# Places/Sites to find Music Analysis



## SottoVoce (Jul 29, 2011)

Whenever I get interested in a work, or find that my understanding of it is stopping me from enjoying it, I find myself trying to find some musical analysis to try to help me appreciate it more. However, when I google most of the pieces I hear, even very famous ones, I find the Internet devoid of rigorous musical analysis. Do you guys do the same? Is there any website/books/anything that anyone knows that is a source of good musical analysis?


----------



## aleazk (Sep 30, 2011)

SottoVoce said:


> Whenever I get interested in a work, or find that my understanding of it is stopping me from enjoying it, I find myself trying to find some musical analysis to try to help me appreciate it more. However, when I google most of the pieces I hear, even very famous ones, I find the Internet devoid of rigorous musical analysis. Do you guys do the same? Is there any website/books/anything that anyone knows that is a source of good musical analysis?


What do you mean by a 'good' musical analysis?, on what aspects are you interested?


----------



## SottoVoce (Jul 29, 2011)

aleazk said:


> What do you mean by a 'good' musical analysis?, on what aspects are you interested?
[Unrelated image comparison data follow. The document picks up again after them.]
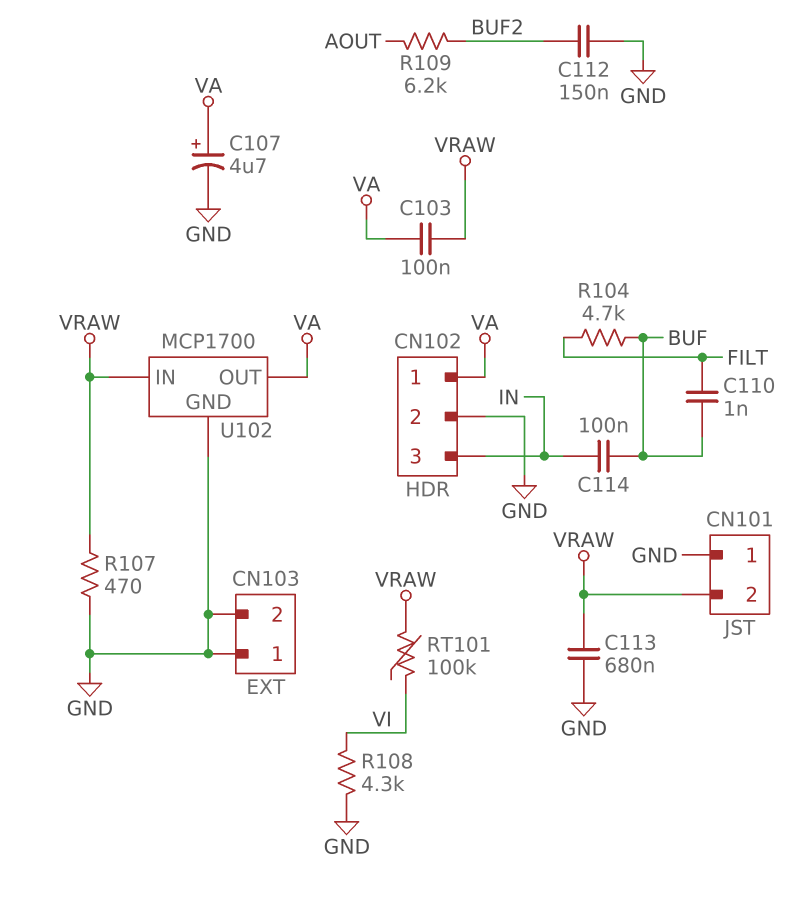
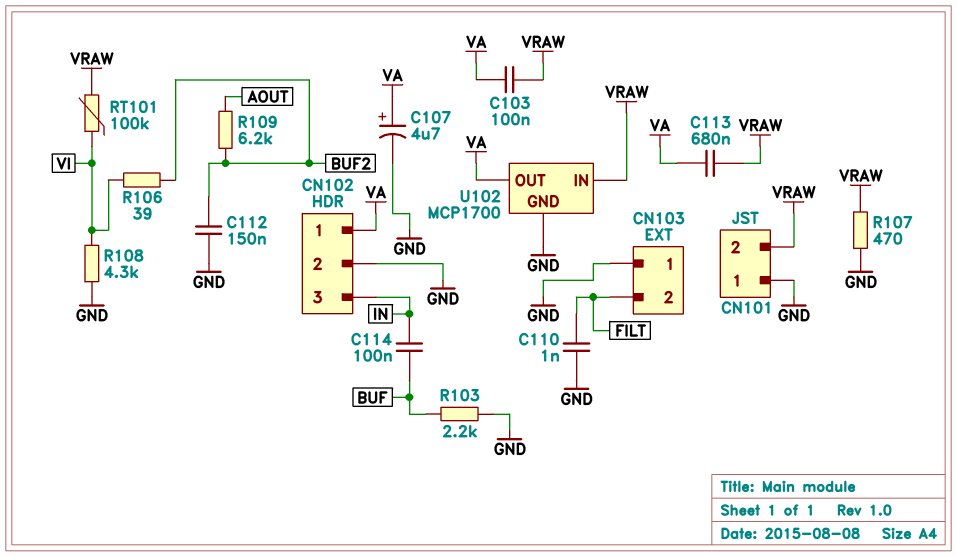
C110: 1nF (BUF, FILT) -> 1nF (FILT, GND)
C113: 680nF (GND, VRAW) -> 680nF (VA, VRAW)
CN103 pin 2: GND -> FILT
R103: none -> 2.2k (BUF, GND)
R104: 4.7k (BUF, FILT) -> none
R106: none -> 39 (BUF2, VI)

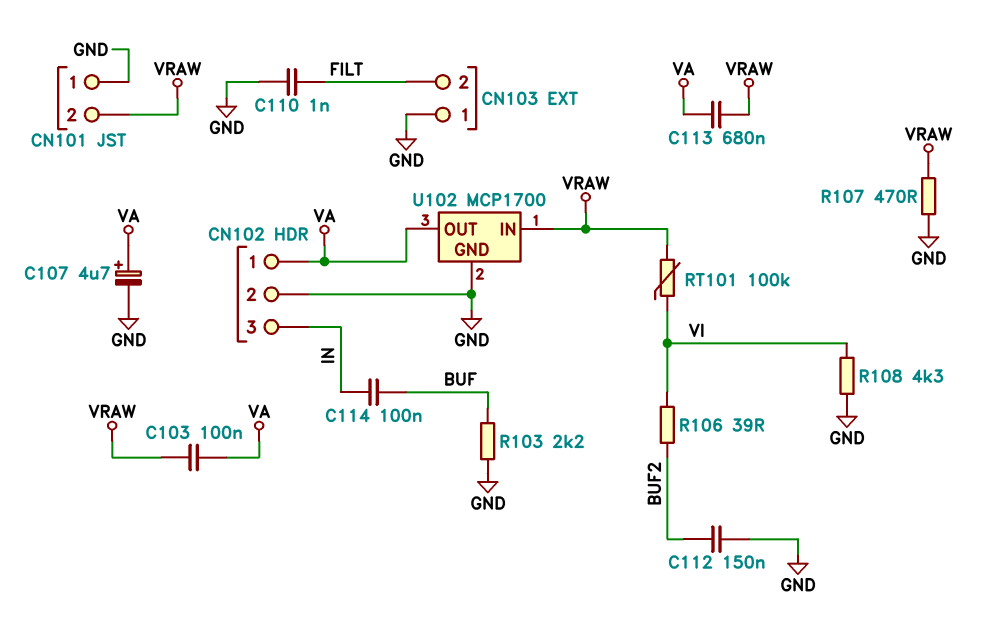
R109: 6.2k (AOUT, BUF2) -> none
Sorry for being ambiguous; analysis in the sense of "mapping" out the piece, not using figurative language but technical language in order to understand what's going on in the piece (modulations, motivic development, etc). Not the program note kind of analysis, but I guess in the loosest term the academic sense. I find that this kind of analysis helps me understand a piece much more effectively than the former.


----------



## aleazk (Sep 30, 2011)

I see. Generally I search online. I try to look for tesis (phd or whatever), academic journals, etc. A couple of minutes ago I was reading this, for example: http://www.stephenandrewtaylor.net/taylor-ligeti,africa.pdf.
I'm sure that there are online sources from universities (like there's for physics, for example), although with subscription.


----------



## Vaneyes (May 11, 2010)

For reference material, you could investigate this online subscription possibility. I don't know if it also provides live/rigorous discussion.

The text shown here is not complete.